I could only agree with that statement, so I asked Joseph to show Matt the barn. In the meantime, I decided I'd better start on dinner. The thing was, I was not sure about was how late Johnny would be coming home, so I needed to do something that would not spoil if he was late. In the end, I opted for a chicken casserole with some baked potatoes and green beans.

It was over three-quarters of an hour before Matt and Joseph returned.

"Well?" I asked.

"Definitely a cruck barn," Matt replied. "I would say late Sixteenth or early Seventeenth Century. Probably more likely to be Seventeenth."

"I know it's a cruck barn," I replied. "Doctor Portage confirmed that, though I think he differs on the dating. I wanted to know about Joseph's drawing."

"They're good," Matt stated. "The boy has got an innate ability to see and draught. There are some errors, but they are down to lack of knowledge about false lines and false perspectives. What he needs is somebody to teach him drafting."

"Do you know anyone?" I asked.

"Well, there's Margaret Slater," Matt replied. "The problem is she's in London, lives in Saint John's Wood. I know she takes pupils, but she only sees them at home. A bit of a trek from here."

"But not from Hampstead," Joseph interjected.

"Hampstead?" Matt enquired.

"That's where we live during the week in term time," Joseph responded.

I spent the next twenty minutes getting details from Matt about Margaret Slater. It turned out she used to teach courses in Architectural Freehand Drawing at St Martin's until an illness left her in a wheelchair. Matt admitted she had been his teacher when he was studying architecture.

Just before he left, Matt turned to Joseph and handed him his card. "As you're going to be here this summer, why not come into the office and get some work experience. Give me a call, and we can arrange something."

Joseph said he would and walked out to Matt's car with him. When Joseph came back in, he looked happier than I had seen him for some time. He told me he was going up to his room to tidy up some sketches he had done. I got on with dinner.

Johnny arrived home just before six. I commented he had had a long day.

"Don't I know it?" he responded, collapsing onto one of the kitchen chairs. "I don't think I've stopped all day."

"What's been going on?" I asked.

"There was an attempted arson attack on one the yachts in the harbour last night," he stated. "No major damage was done, but the paintwork and finish were messed up. Steve and Martin have been busy cleaning it up. Had to scrape it down to the base layer and repaint. Fortunately, it was an easy match; otherwise, it would have been a hell of a game to get it done in time."
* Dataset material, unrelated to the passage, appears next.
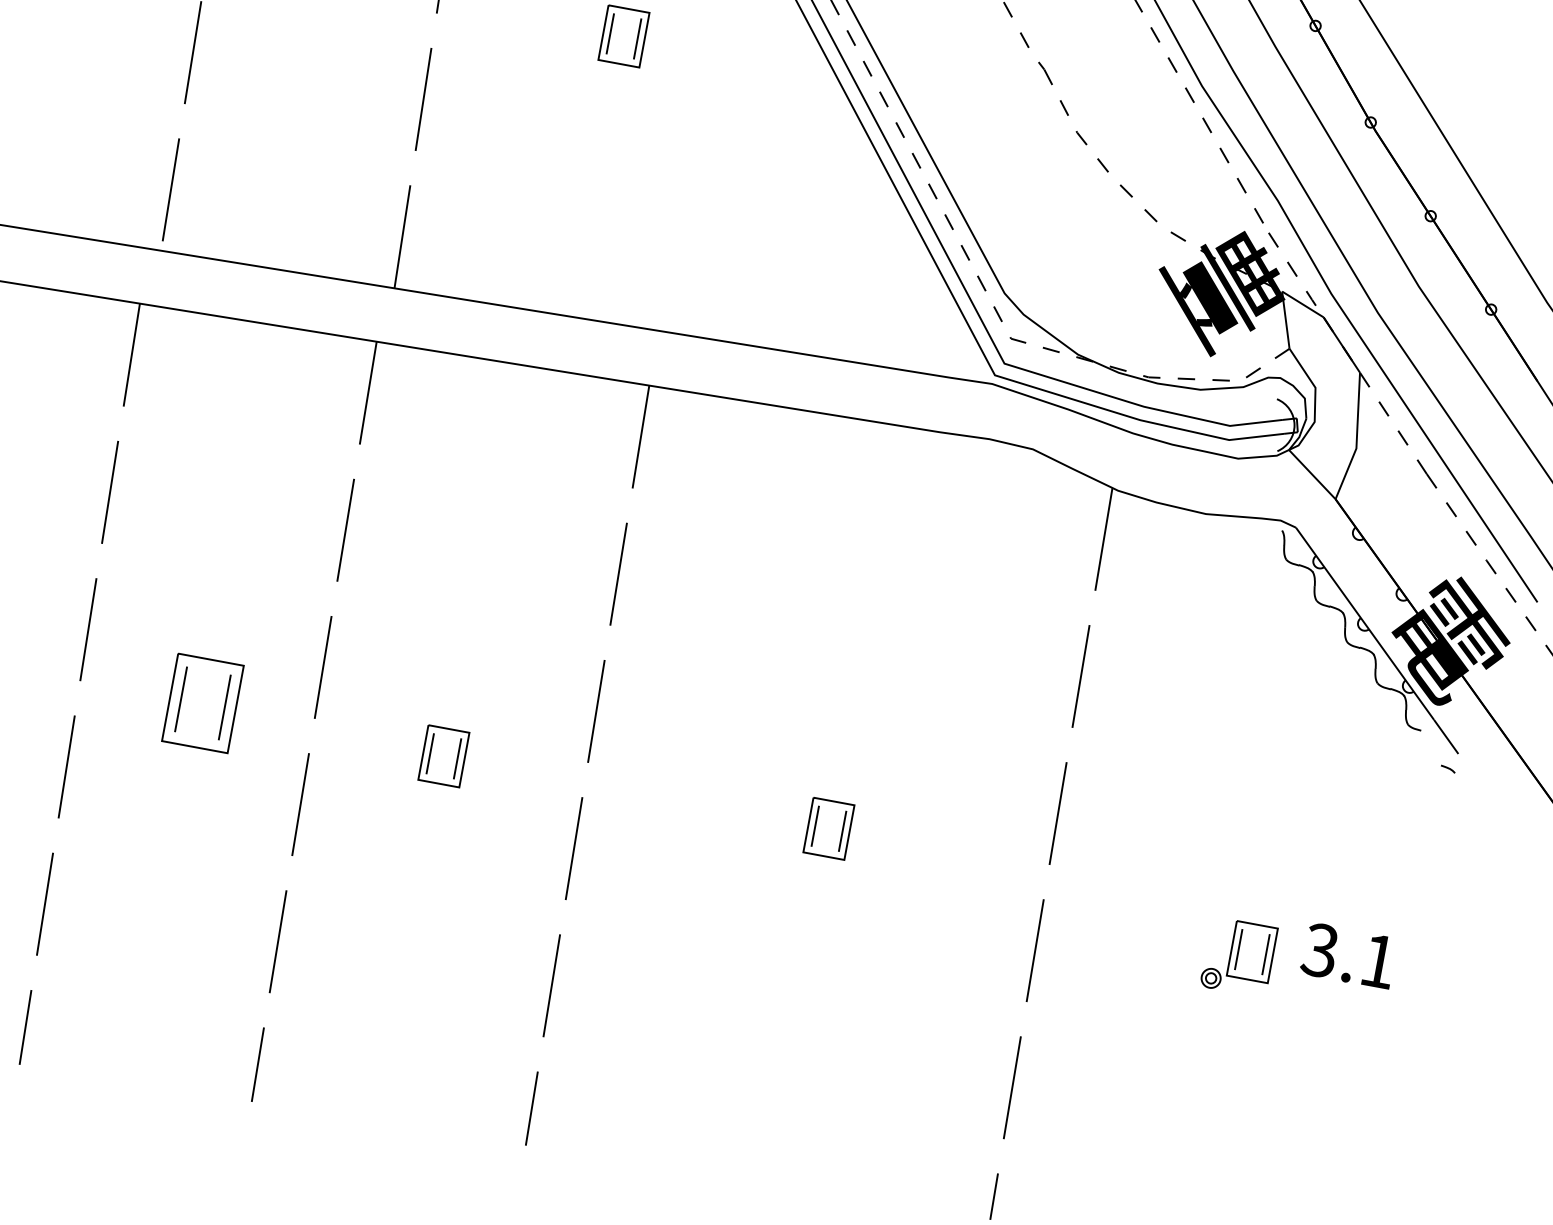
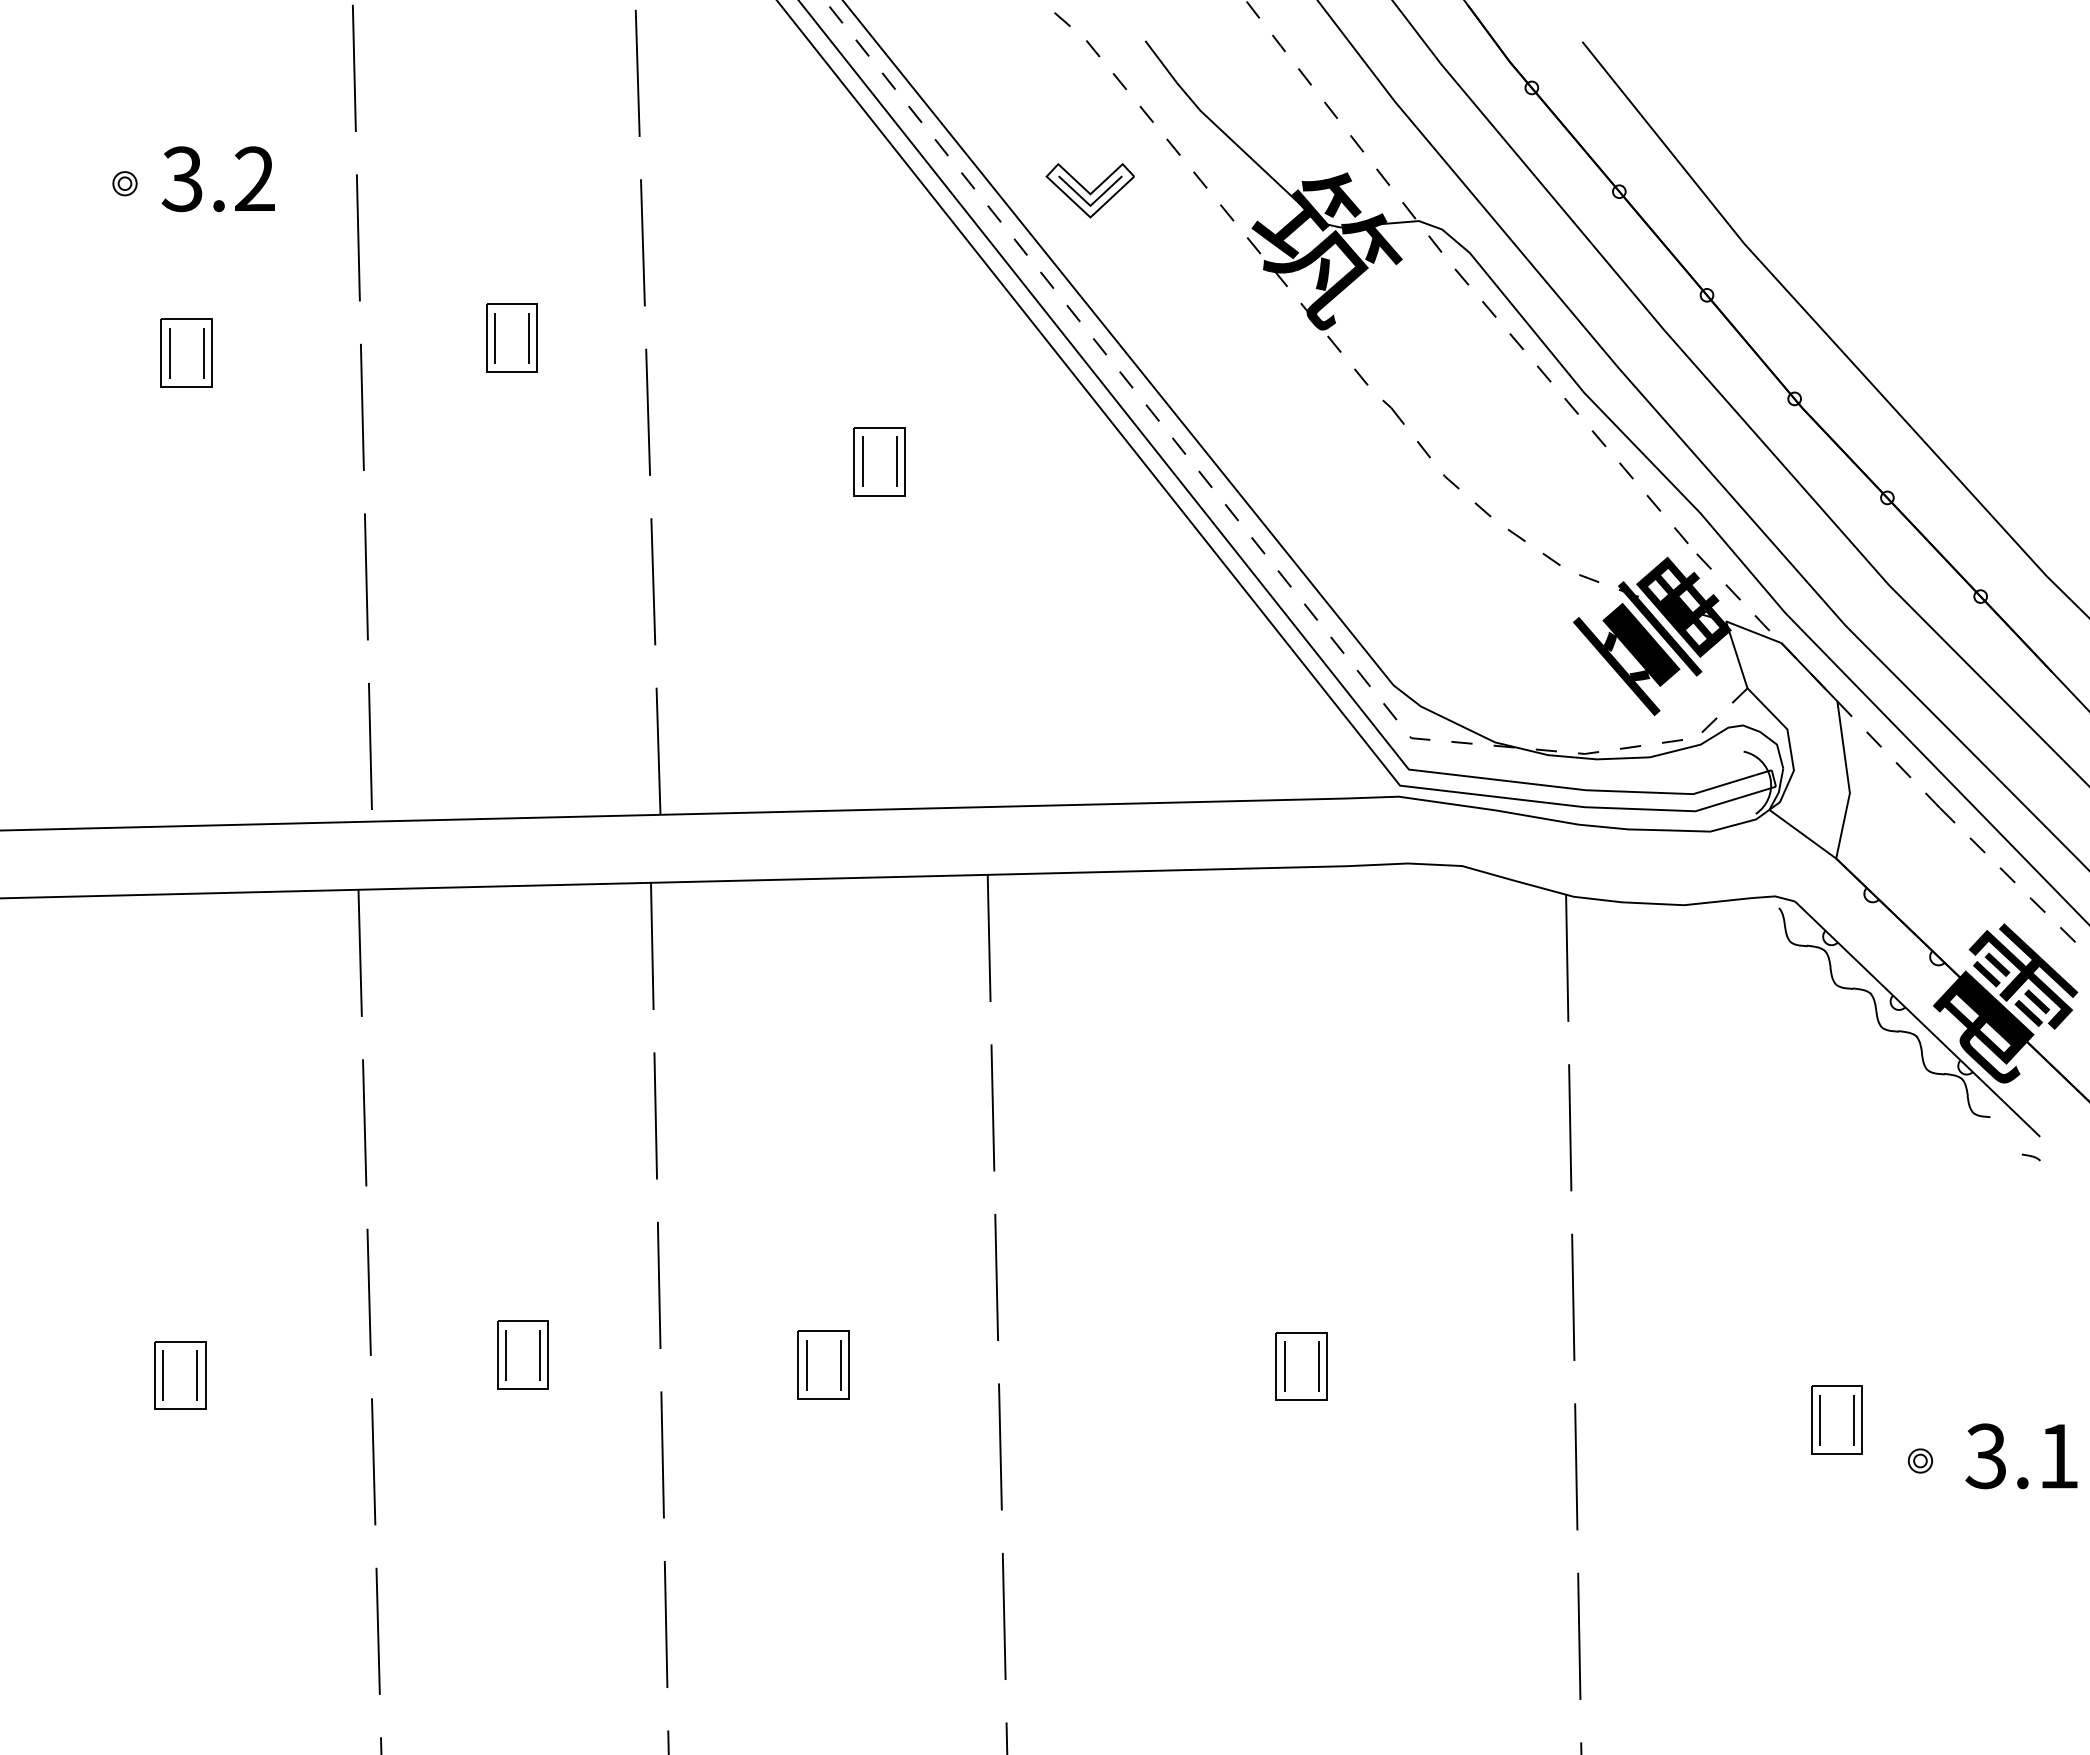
part: (202, 702) -> (522, 1354), size x0.62
text: (1348, 955) -> (2021, 1456), moved
part: (1211, 977) -> (1920, 1460), moved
"Why? What was the rush?" I asked.

"Apparently, they are due back in Le Havre on Monday, so have to get underway in the morning. Wanted the work done before they left," Johnny stated.
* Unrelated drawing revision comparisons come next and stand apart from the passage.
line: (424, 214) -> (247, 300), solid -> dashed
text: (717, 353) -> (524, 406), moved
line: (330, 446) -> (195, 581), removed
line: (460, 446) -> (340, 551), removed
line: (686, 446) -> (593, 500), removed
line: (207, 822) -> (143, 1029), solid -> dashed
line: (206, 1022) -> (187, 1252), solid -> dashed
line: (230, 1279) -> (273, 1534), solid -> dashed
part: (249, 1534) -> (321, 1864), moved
Le Havre rang a bell with me, so I asked. "Which yacht was it, Johnny?"

"That big French one that been around quite a lot. Those girls at the youth club are off it," he said.

"The Tante Edith?"

"Yes, that's the one," Johnny stated. "What time is dinner?"
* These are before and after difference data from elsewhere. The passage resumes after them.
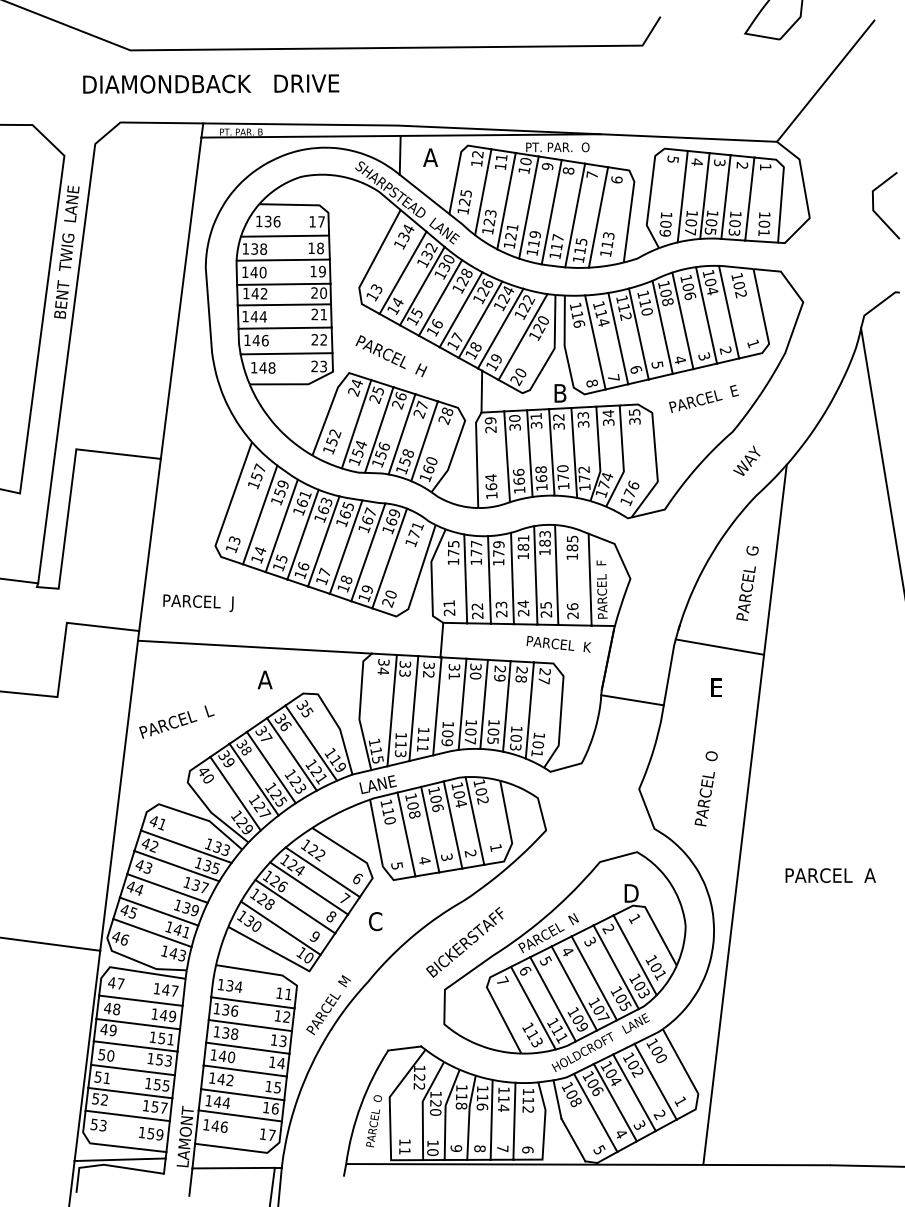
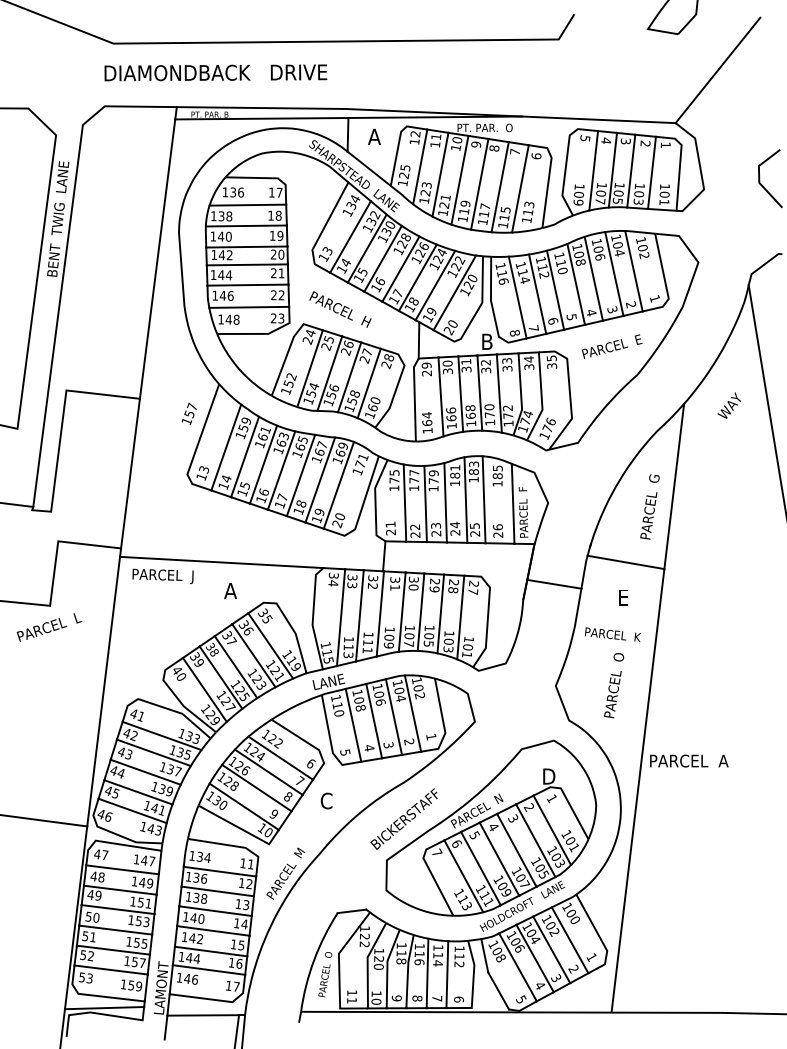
text: (211, 83) -> (216, 72), moved
text: (746, 460) -> (729, 405), moved
text: (256, 476) -> (189, 414), moved
text: (198, 603) -> (163, 576), moved
text: (558, 644) -> (612, 634), moved
line: (632, 700) -> (554, 584), moved
text: (176, 721) -> (49, 627), moved
text: (830, 875) -> (689, 760), moved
"I think about seven," I replied.

"Right, I'm going to get a shower and changed," he stated, getting up from the chair, grabbing a can of something from the fridge and departing upstairs.

I went through to the study and sent Bernard an email letting him know about the attack on the Tante Edith. A reply came back by text to my mobile a few minutes later. "Already know. Miss Jenkins is joining us Sunday afternoon."

With dinner in hand, I put some plates to warm and set the table. I started to go to make my way to the sitting room to have a quick read of the paper when Johnny shouted from upstairs.

"Dad, can you come up, please?"

"What is it?" I called back.

"It's Joseph, and he is in a bad way."